Pour la CFDT, ce paramètre est à privilégier. Jean-Louis Malys, secrétaire national chargé des retraites, explique toutefois qu’« on ne peut pas aller beaucoup au-delà de quarante-deux ans ».

Des droits pour les plus jeunes

Cette réforme devrait aussi traiter de la pénibilité au travail. La CFDT préconise un départ anticipé : une réduction de la durée de carrière d’une année pour 10 ans d’exposition. La ministre des Affaires sociales s’est montrée favorable à mieux cibler les avantages familiaux.

Pour, d’une part, les recentrer vraiment sur les femmes et, d’autre part, viser les parents, hommes et femmes, qui se sont effectivement arrêtés de travailler pour éduquer leurs enfants. « Car dès que l’on interrompt une carrière, ça se paie sur le niveau de pension », insiste Jean-Louis Malys.

Autre sujet pour le Gouvernement, l’acquisition des droits à la retraite par les générations les plus exposées. Celle-ci est souvent insuffisante. Pour la CFDT, il est indispensable de mieux prendre en compte l’apprentissage, l’alternance, la formation professionnelle ainsi que les stages en entreprises.
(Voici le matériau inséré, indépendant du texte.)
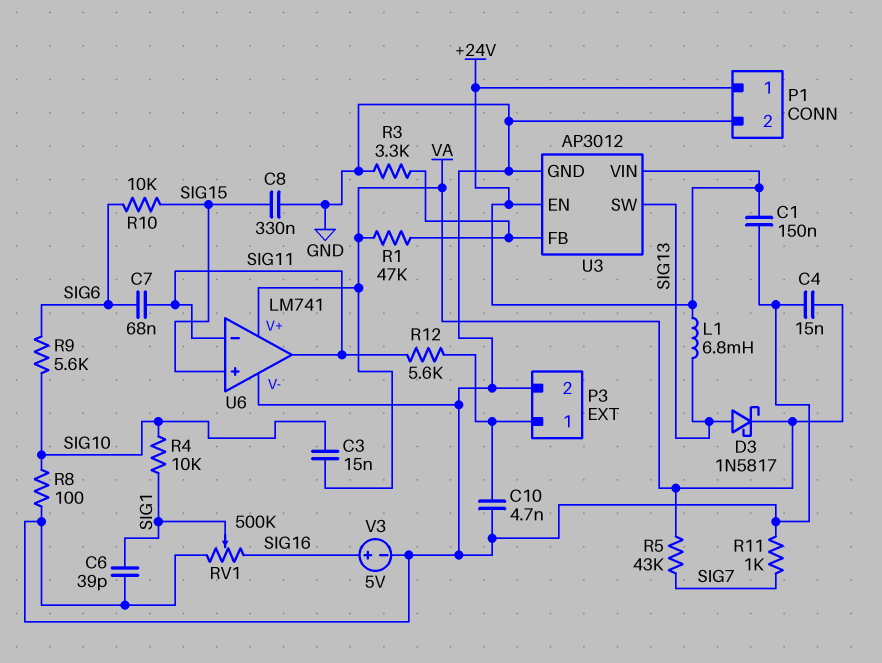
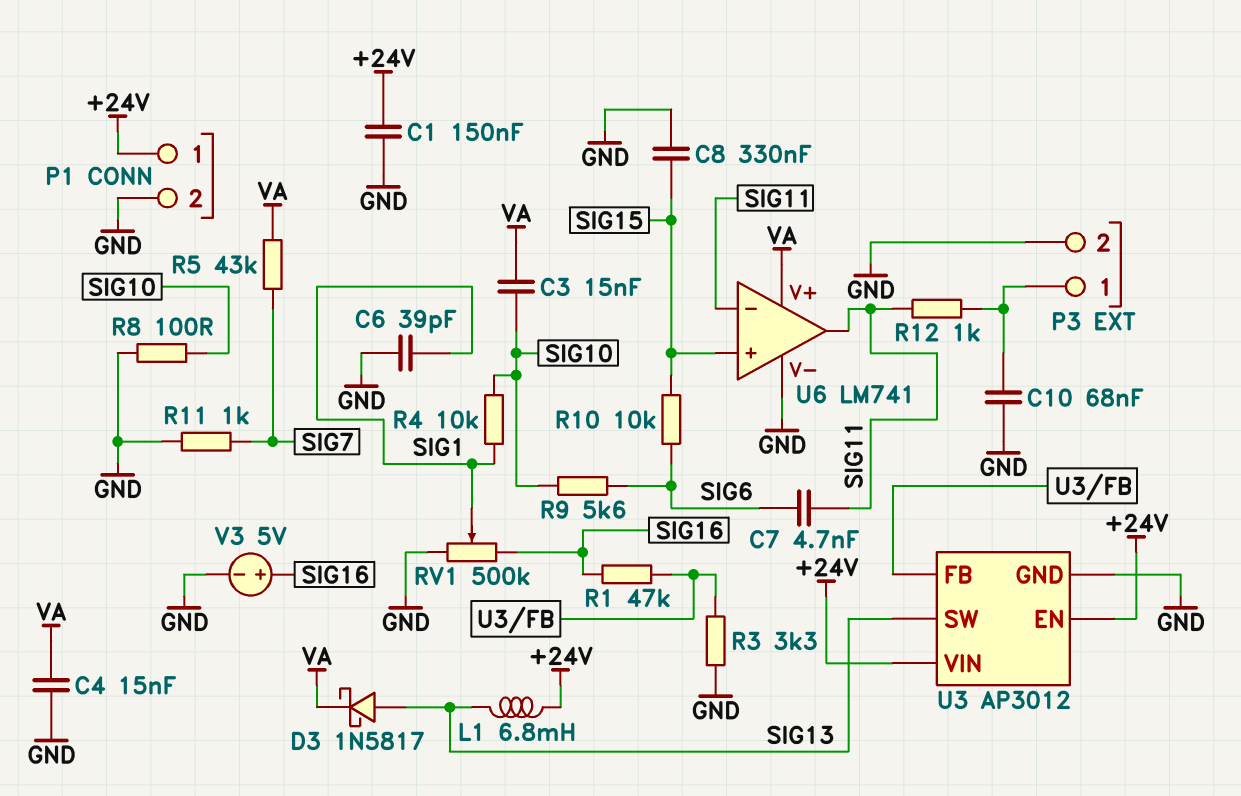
C7: 68nF (SIG6, SIG11) -> 4.7nF (SIG6, SIG11)
C10: 4.7nF (GND, P3/1) -> 68nF (GND, P3/1)
R1: 47k (U3/FB, VA) -> 47k (SIG16, U3/FB)
R12: 5.6k (P3/1, SIG11) -> 1k (P3/1, SIG11)

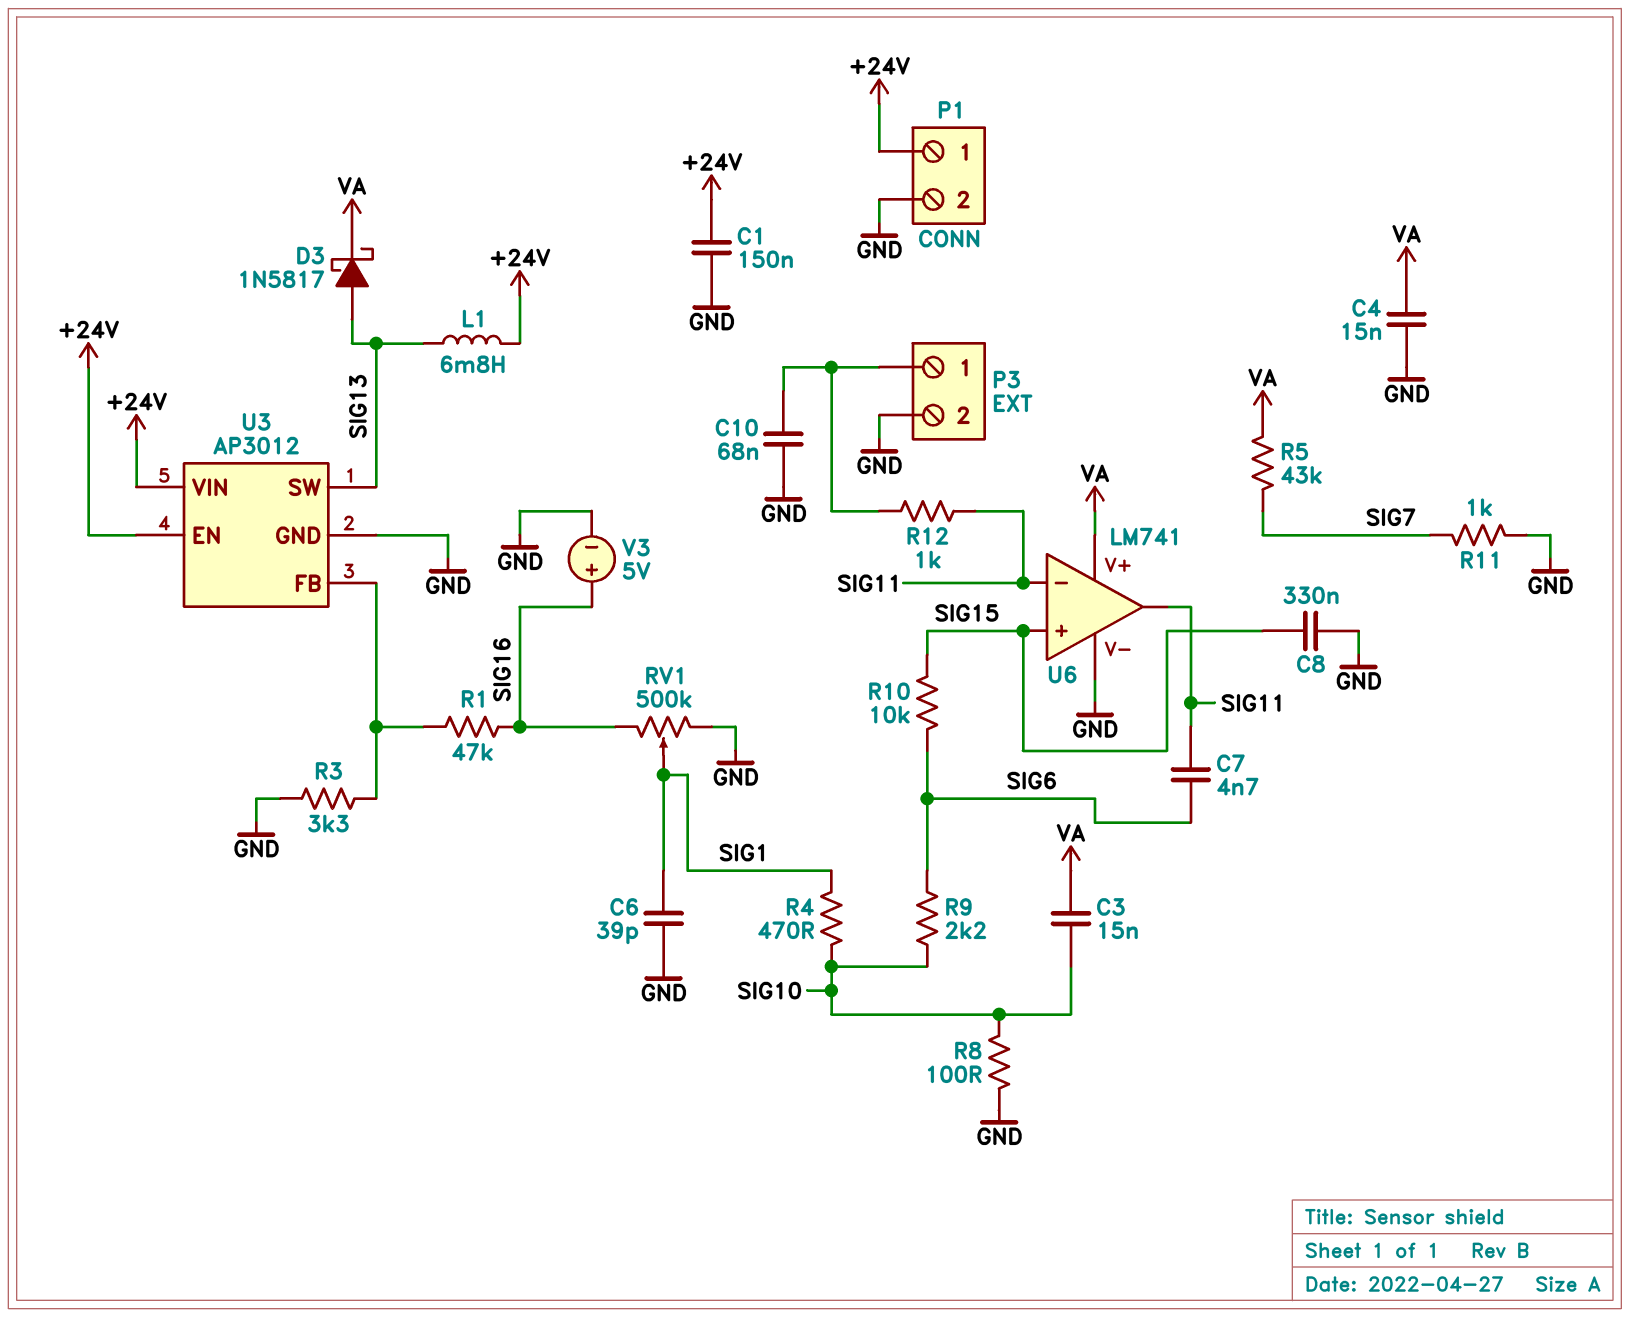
R4: 10k (SIG1, SIG10) -> 470 (SIG1, SIG10)
R9: 5.6k (SIG6, SIG10) -> 2.2k (SIG6, SIG10)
D’autres sujets mobilisent la CFDT : droits des polypensionnés, minimum de pension pour une carrière complète égale au Smic net, amélioration du dispositif de départ pour carrière longue.

La CFDT pour une réforme d’ampleur

Lors de sa rencontre avec la ministre des Affaires sociales, la CFDT a rappelé sa demande d’une réforme globale. Elle continue de plaider pour une retraite à la carte : l’assuré pourrait partir quasiment quand il le souhaite, mais en en assumant les conséquences sur le montant de sa retraite.

La CFDT revendique le droit pour les salariés de partir sans condition d’âge, dès lors qu’ils ont tous les trimestres d’assurance requis pour le taux plein. Une prochaine rencontre avec le Premier ministre était programmée le 26 août.

La CFDT reste mobilisée dans l’attente du projet de loi, qui contiendrait des premières mesures à court terme. D’autres, plus structurelles, pourraient suivre.